While the fans of the popular Twilight series seem to be growing in numbers, so too are the real-life bats roosting in roofs, attics, and walls throughout Ontario and Quebec.
And the problems for homeowners are no fantasy.
This summer’s hot and humid weather in Southern Ontario and Quebec provide the right conditions for bats to come into contact with people, and the consequences can be deadly.
"People have this amazing fascination with bats," noted Humane Wildlife Control president Bill Dowd.
"But the interest quickly turns to fear and misinformation when people find a bat flying around their bedroom," he said.
Bats are the most common carriers of rabies, and health departments advise people to seek medical attention if they come into direct contact with a bat or are bitten or scratched. Especially when children are concerned, the health departments will provide rabies shots in order to prevent the deadly disease from taking hold. Rabies is usually not detected until it is too late, so precaution and prevention are critical.
The size of the small creatures means that bat bites can often go undetected and they can become defensive if cornered, so homeowners are not advised to try and capture or remove the animals themselves.
And because they can squeeze through a hole the size of a dime, bat colonies can easily thrive in a relatively warm and dry habitat like an attic, roof, or wall cavity. "We’ve found colonies in the hundreds and the homeowners had no idea," said Dowd.
Bats can cause significant property damage and other diseases
Droppings (guano) and dead bats can cause severe odour, damage and contamination of structures and heating and air conditioning systems.
Bats are common carriers of bed bugs, which multiply and look for other hosts, such as pets and people, when they roost in buildings. They are extremely difficult to eradicate and bites can cause serious itching and welts.
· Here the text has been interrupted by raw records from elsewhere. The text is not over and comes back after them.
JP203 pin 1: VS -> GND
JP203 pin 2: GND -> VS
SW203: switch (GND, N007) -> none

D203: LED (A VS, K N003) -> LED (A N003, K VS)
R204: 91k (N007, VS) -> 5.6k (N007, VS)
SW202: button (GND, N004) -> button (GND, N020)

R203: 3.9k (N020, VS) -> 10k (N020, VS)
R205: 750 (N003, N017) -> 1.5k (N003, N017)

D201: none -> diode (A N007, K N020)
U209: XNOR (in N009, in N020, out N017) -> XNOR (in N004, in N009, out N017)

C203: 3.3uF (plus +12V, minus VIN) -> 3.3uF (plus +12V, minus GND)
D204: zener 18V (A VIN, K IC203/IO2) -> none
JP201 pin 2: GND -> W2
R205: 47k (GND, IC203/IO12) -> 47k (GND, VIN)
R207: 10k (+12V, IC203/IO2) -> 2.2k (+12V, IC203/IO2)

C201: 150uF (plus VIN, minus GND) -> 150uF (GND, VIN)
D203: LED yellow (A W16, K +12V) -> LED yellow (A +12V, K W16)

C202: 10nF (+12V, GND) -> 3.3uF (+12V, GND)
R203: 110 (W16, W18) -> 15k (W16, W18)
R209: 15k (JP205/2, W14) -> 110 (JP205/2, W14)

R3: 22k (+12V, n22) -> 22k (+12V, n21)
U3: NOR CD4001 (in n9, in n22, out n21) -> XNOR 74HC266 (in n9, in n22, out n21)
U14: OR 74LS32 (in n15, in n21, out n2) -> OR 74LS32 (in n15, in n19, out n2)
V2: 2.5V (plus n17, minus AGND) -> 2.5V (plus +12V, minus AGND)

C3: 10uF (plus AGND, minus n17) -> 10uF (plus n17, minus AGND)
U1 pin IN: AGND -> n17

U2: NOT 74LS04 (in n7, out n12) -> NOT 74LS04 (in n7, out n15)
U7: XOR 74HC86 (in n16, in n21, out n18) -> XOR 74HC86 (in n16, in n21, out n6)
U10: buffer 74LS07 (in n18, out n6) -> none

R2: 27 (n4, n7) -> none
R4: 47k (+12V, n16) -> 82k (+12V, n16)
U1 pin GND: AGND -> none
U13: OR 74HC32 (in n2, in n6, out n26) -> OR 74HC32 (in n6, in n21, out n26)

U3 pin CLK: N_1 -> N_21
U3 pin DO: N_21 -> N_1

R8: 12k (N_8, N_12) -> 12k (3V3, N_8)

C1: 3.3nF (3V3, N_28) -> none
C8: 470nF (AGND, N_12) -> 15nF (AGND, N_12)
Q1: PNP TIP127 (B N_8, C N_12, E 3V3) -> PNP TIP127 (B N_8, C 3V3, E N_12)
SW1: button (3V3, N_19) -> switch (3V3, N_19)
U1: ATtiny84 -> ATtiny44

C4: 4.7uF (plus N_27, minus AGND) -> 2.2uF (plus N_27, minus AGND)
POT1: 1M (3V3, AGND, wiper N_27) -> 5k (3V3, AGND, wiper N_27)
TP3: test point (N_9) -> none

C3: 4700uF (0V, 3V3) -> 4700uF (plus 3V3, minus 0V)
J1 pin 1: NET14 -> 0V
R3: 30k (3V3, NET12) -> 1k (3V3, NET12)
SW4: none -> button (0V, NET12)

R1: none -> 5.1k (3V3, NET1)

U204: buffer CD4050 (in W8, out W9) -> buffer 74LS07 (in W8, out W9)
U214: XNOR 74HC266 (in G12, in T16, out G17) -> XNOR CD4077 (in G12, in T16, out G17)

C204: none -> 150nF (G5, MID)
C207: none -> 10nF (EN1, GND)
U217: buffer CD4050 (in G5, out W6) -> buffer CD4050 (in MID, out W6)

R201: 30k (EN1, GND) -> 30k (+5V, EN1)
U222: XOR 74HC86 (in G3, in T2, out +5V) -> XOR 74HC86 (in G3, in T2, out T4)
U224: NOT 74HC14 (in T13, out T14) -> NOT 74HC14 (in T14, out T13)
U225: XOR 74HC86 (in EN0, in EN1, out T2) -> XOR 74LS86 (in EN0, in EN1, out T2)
If inhaled by humans, bat guano can cause an incurable respiratory disease called histoplasmosis. The very young, very old and those with impaired immune systems are at greatest risk for severe illness.
Early detection and removal are keys to minimizing problems.
Brown bats are very difficult to detect and should be removed before temperatures get colder or they will go dormant for the winter and proper sealing will ensure they do not return.
Bats feed on a 24 to 48 hour cycle. Plugging a hole after they leave at night may seal half the colony in and cause building damage, disease, and human contact.
Humane Wildlife Control uses humane methods to remove bats. Professional operators guarantee their work – both the removal of the bat and making sure they don’t gain access – and do not kill the bats.